Records excerpted from a collection
# # # # # # #

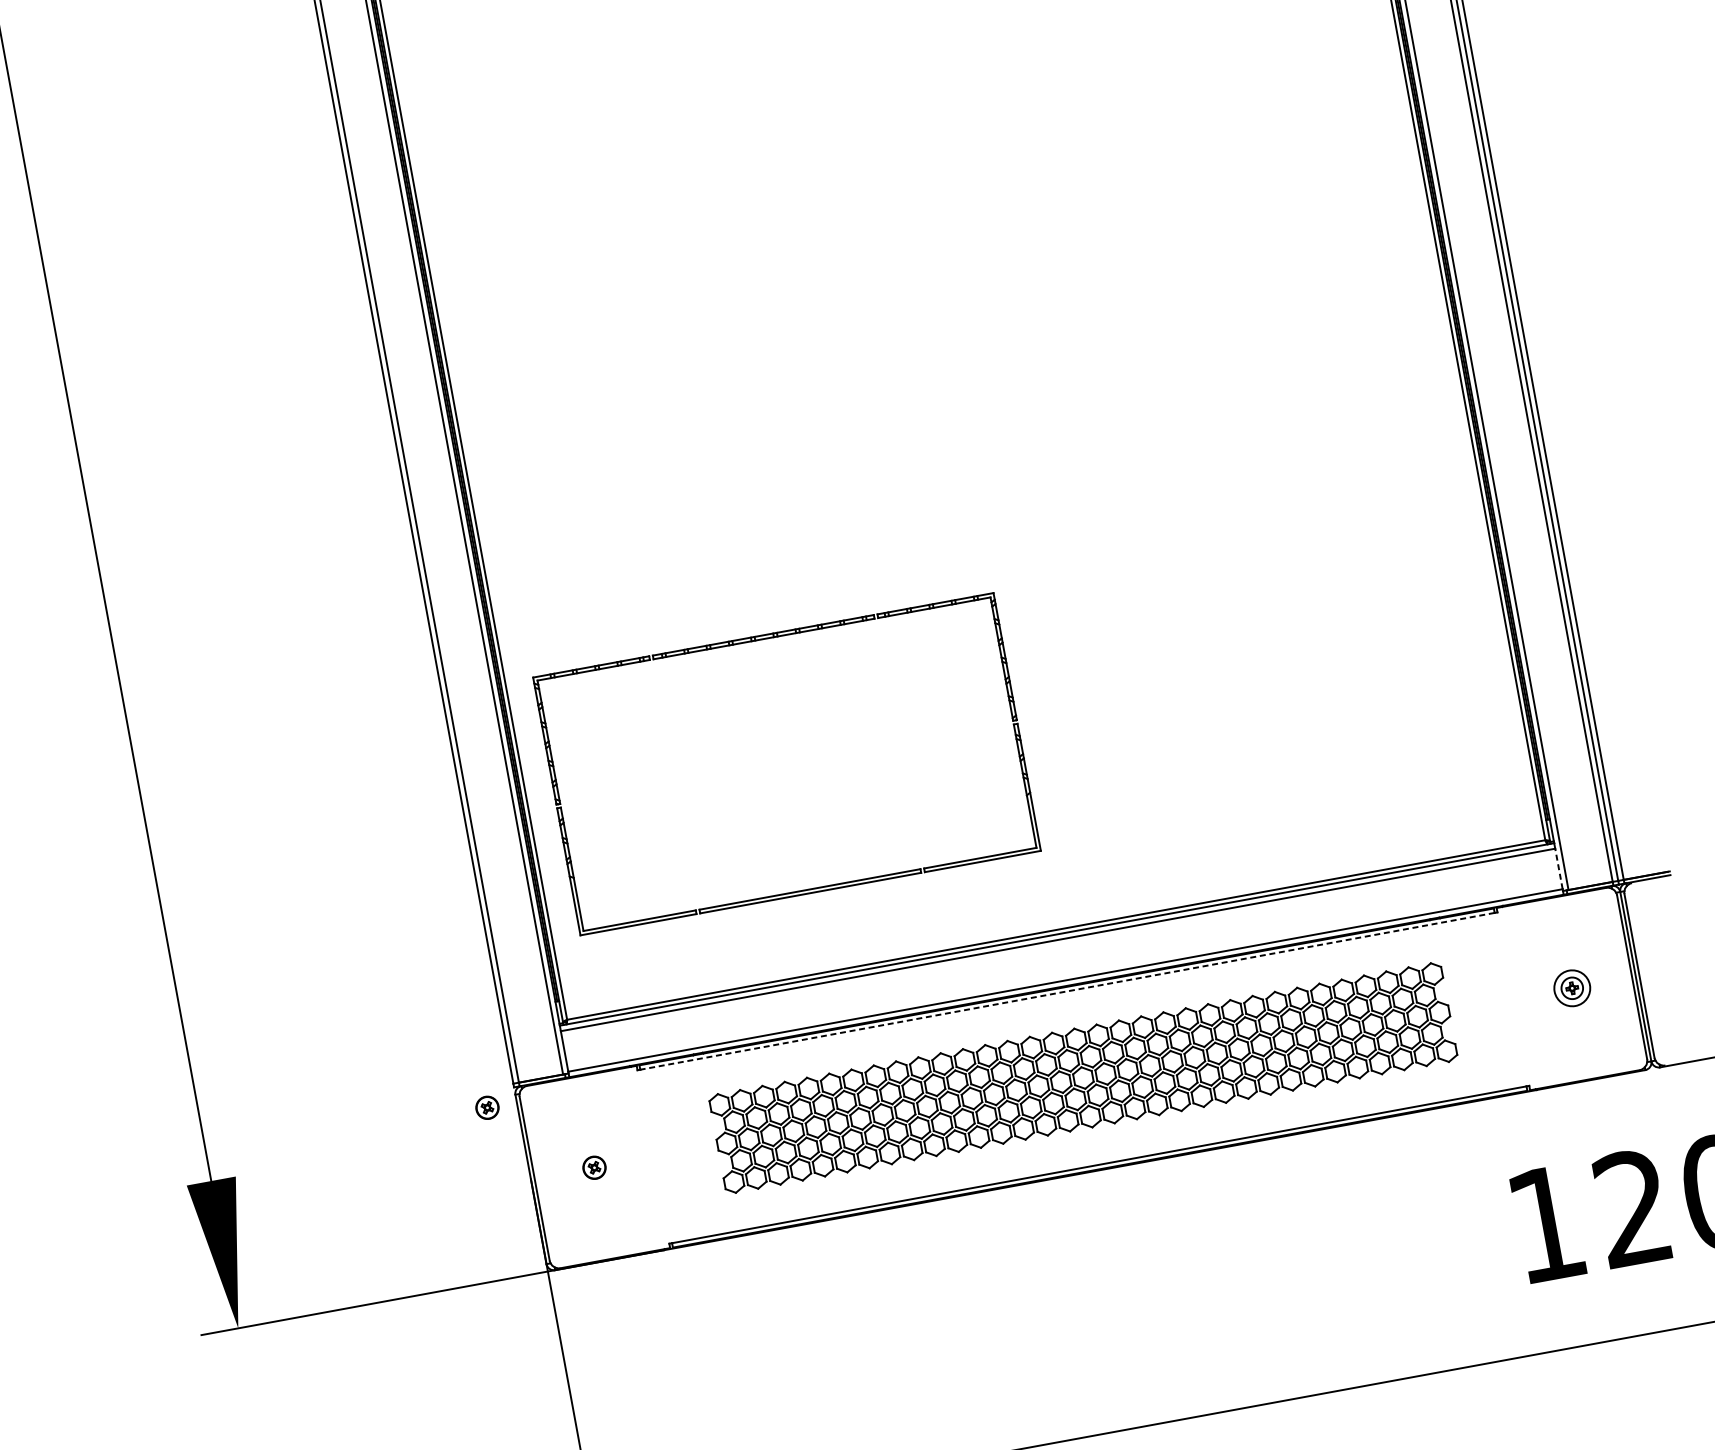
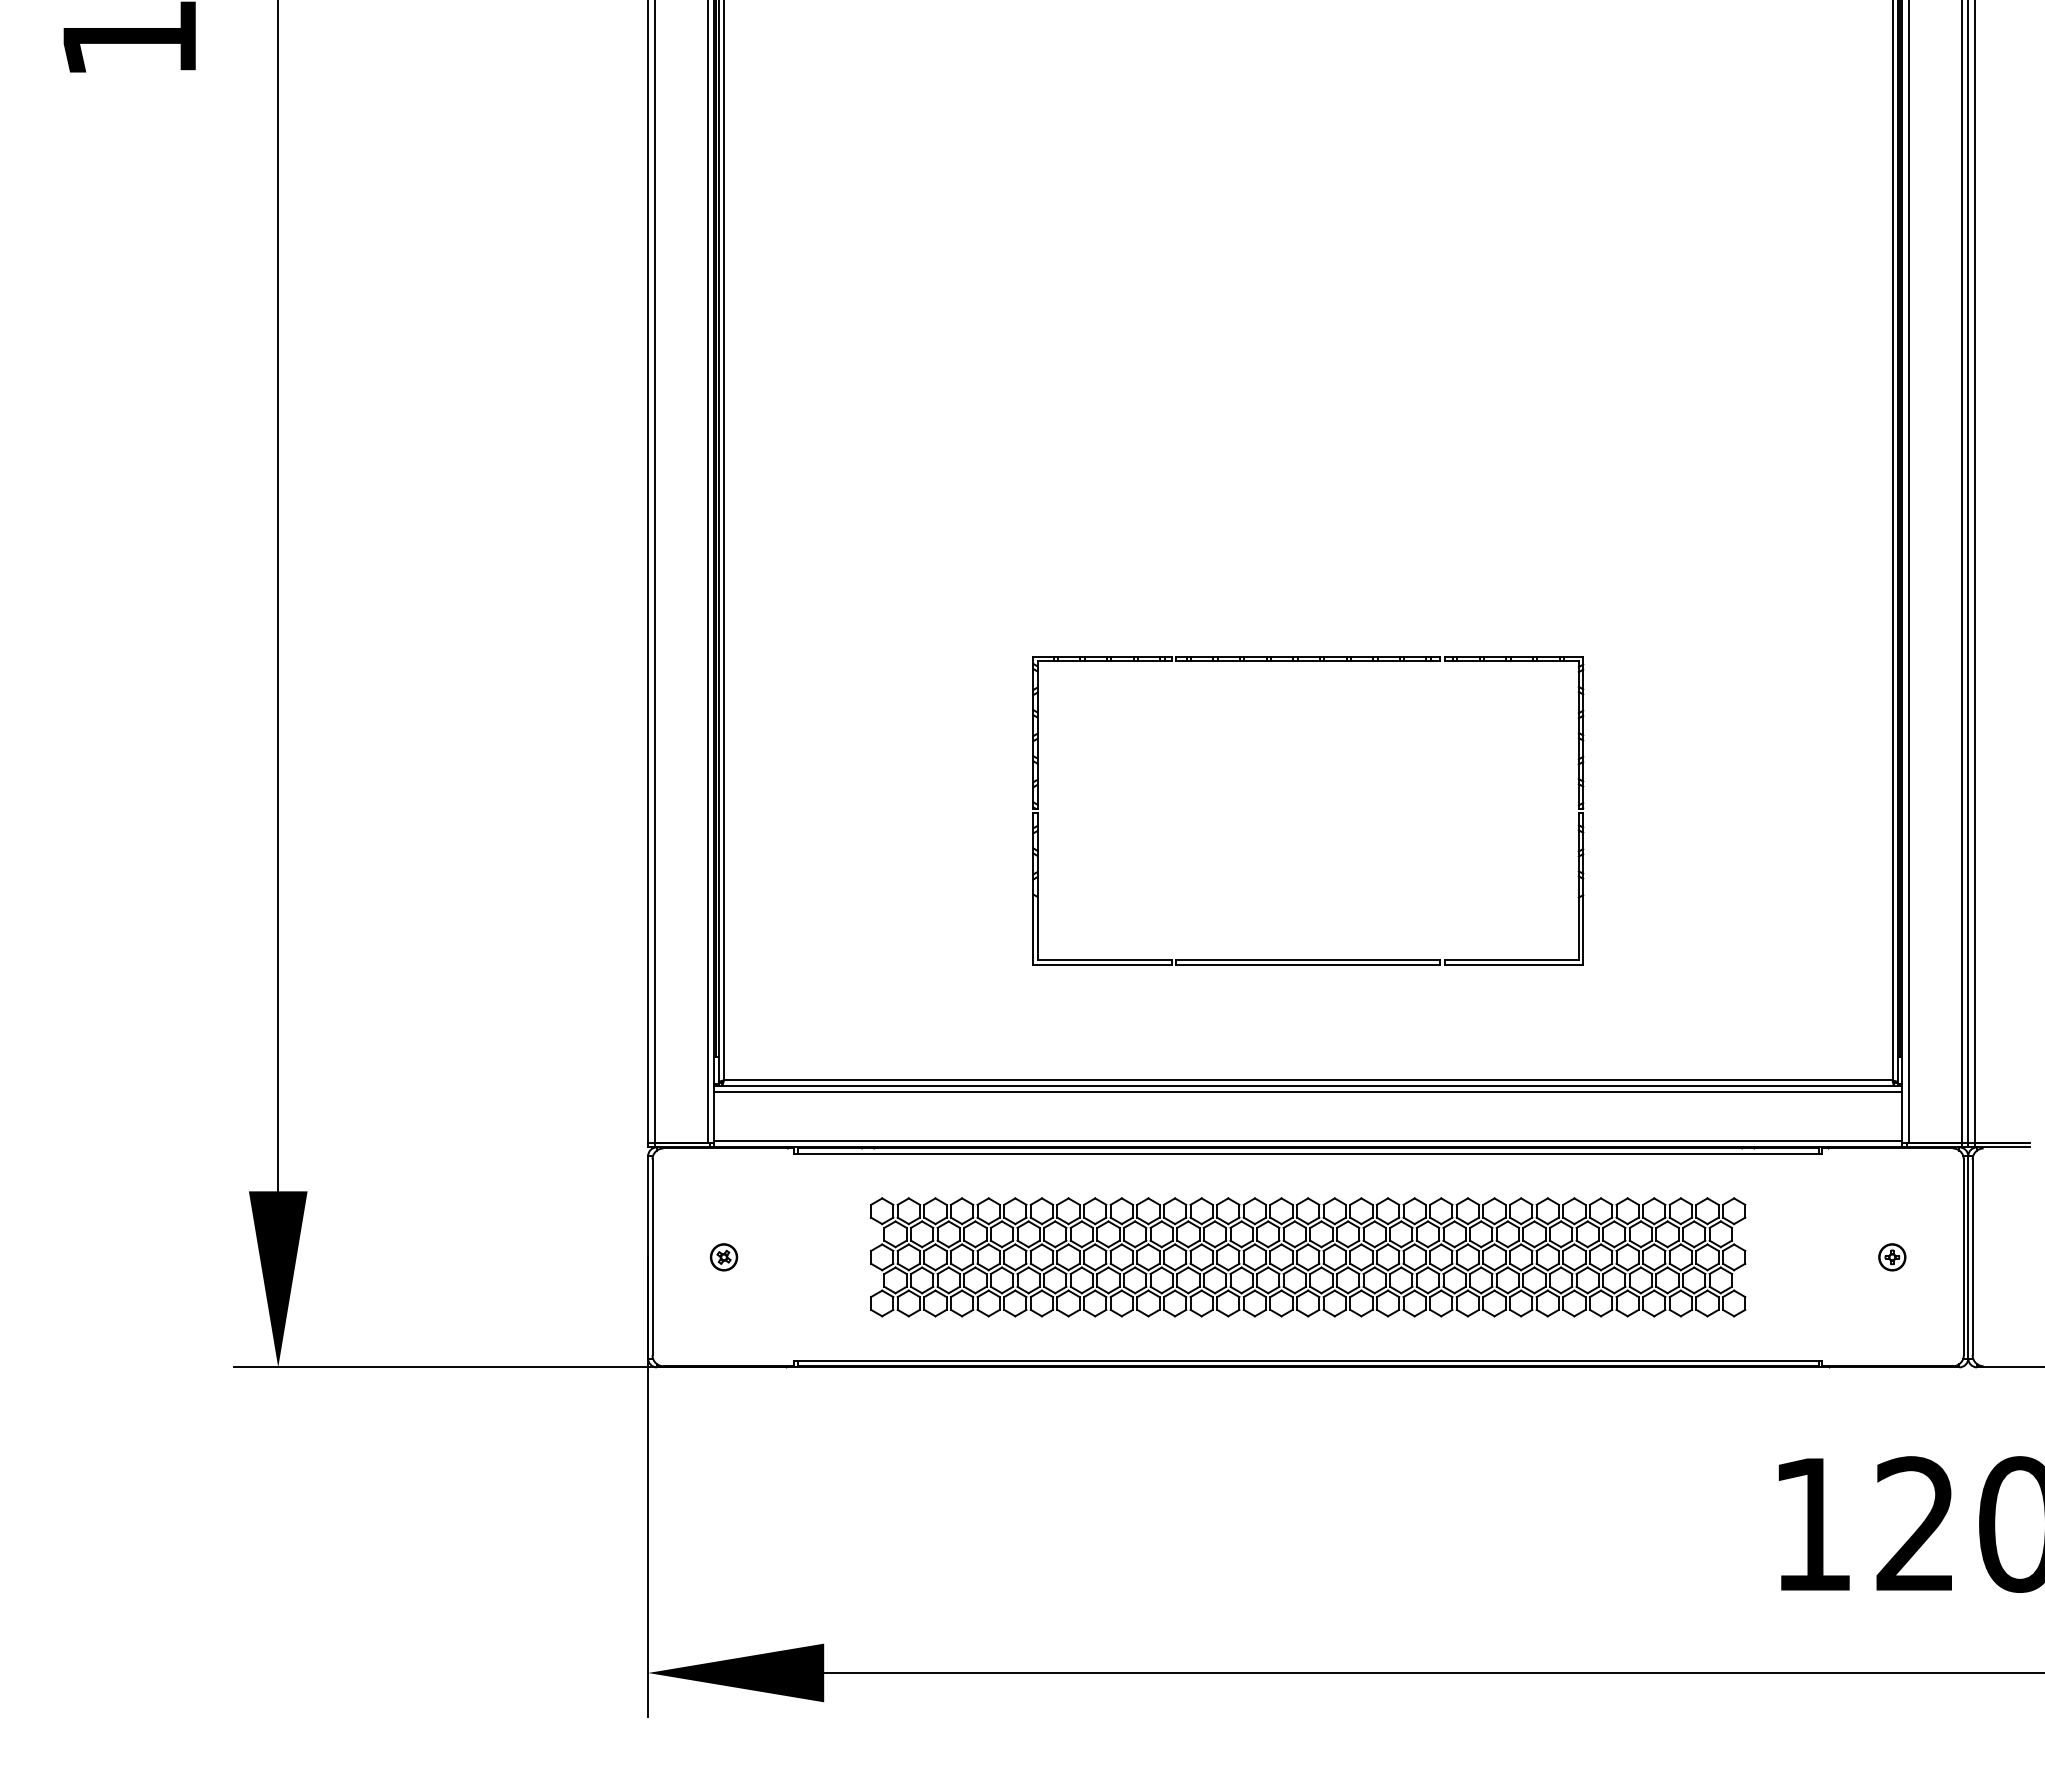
part: (764, 639) -> (1308, 661), moved
line: (1559, 868) -> (1902, 1116), dashed -> solid
circle: (1572, 988) -> (1892, 1257), size x0.62
line: (1066, 991) -> (1307, 1153), dashed -> solid
part: (487, 1107) -> (613, 1165), removed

# # # # # # #

**TASK BRIEF**:
The expected answer is the complete set of entries, copied verbatim, with no pictures.

**OUTPUT OF THE EXERCISE**:
part: (764, 639) -> (1308, 661), moved
line: (1559, 868) -> (1902, 1116), dashed -> solid
circle: (1572, 988) -> (1892, 1257), size x0.62
line: (1066, 991) -> (1307, 1153), dashed -> solid
part: (487, 1107) -> (613, 1165), removed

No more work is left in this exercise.